__Task details__
Which lines run from the one containing "part: (755, 1323) -> (621, 715), size x0.6" to the last line of the entries? Return them exactly, with nothing more.

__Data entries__
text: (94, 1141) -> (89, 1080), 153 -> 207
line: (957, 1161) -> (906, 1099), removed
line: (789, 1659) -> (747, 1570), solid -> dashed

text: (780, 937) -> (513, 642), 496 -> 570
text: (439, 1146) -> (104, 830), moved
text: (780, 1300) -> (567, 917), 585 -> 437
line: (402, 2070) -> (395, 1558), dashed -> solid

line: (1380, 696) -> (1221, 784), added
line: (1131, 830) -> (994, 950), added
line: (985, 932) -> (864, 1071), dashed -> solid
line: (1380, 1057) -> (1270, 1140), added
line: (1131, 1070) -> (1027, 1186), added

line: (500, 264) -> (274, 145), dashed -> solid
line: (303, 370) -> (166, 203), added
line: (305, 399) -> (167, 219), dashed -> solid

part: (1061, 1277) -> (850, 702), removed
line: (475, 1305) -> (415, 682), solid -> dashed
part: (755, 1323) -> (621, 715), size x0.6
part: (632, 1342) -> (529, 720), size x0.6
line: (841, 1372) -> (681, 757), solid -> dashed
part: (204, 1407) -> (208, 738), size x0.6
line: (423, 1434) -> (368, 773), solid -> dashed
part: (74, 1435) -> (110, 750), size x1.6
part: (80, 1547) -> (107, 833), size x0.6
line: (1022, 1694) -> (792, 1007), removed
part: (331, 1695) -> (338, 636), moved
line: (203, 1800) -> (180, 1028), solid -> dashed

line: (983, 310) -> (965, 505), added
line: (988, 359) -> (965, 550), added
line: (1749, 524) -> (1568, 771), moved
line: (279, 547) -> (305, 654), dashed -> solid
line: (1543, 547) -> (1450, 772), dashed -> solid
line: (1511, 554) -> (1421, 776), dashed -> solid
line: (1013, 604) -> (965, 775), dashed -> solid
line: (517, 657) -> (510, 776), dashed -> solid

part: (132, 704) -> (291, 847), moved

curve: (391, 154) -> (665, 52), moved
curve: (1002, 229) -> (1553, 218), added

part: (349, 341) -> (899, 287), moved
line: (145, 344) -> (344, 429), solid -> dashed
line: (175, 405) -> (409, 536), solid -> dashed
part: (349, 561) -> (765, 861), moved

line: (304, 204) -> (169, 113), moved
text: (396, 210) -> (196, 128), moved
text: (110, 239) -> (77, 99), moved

__The answer__
part: (755, 1323) -> (621, 715), size x0.6
part: (632, 1342) -> (529, 720), size x0.6
line: (841, 1372) -> (681, 757), solid -> dashed
part: (204, 1407) -> (208, 738), size x0.6
line: (423, 1434) -> (368, 773), solid -> dashed
part: (74, 1435) -> (110, 750), size x1.6
part: (80, 1547) -> (107, 833), size x0.6
line: (1022, 1694) -> (792, 1007), removed
part: (331, 1695) -> (338, 636), moved
line: (203, 1800) -> (180, 1028), solid -> dashed

line: (983, 310) -> (965, 505), added
line: (988, 359) -> (965, 550), added
line: (1749, 524) -> (1568, 771), moved
line: (279, 547) -> (305, 654), dashed -> solid
line: (1543, 547) -> (1450, 772), dashed -> solid
line: (1511, 554) -> (1421, 776), dashed -> solid
line: (1013, 604) -> (965, 775), dashed -> solid
line: (517, 657) -> (510, 776), dashed -> solid

part: (132, 704) -> (291, 847), moved

curve: (391, 154) -> (665, 52), moved
curve: (1002, 229) -> (1553, 218), added

part: (349, 341) -> (899, 287), moved
line: (145, 344) -> (344, 429), solid -> dashed
line: (175, 405) -> (409, 536), solid -> dashed
part: (349, 561) -> (765, 861), moved

line: (304, 204) -> (169, 113), moved
text: (396, 210) -> (196, 128), moved
text: (110, 239) -> (77, 99), moved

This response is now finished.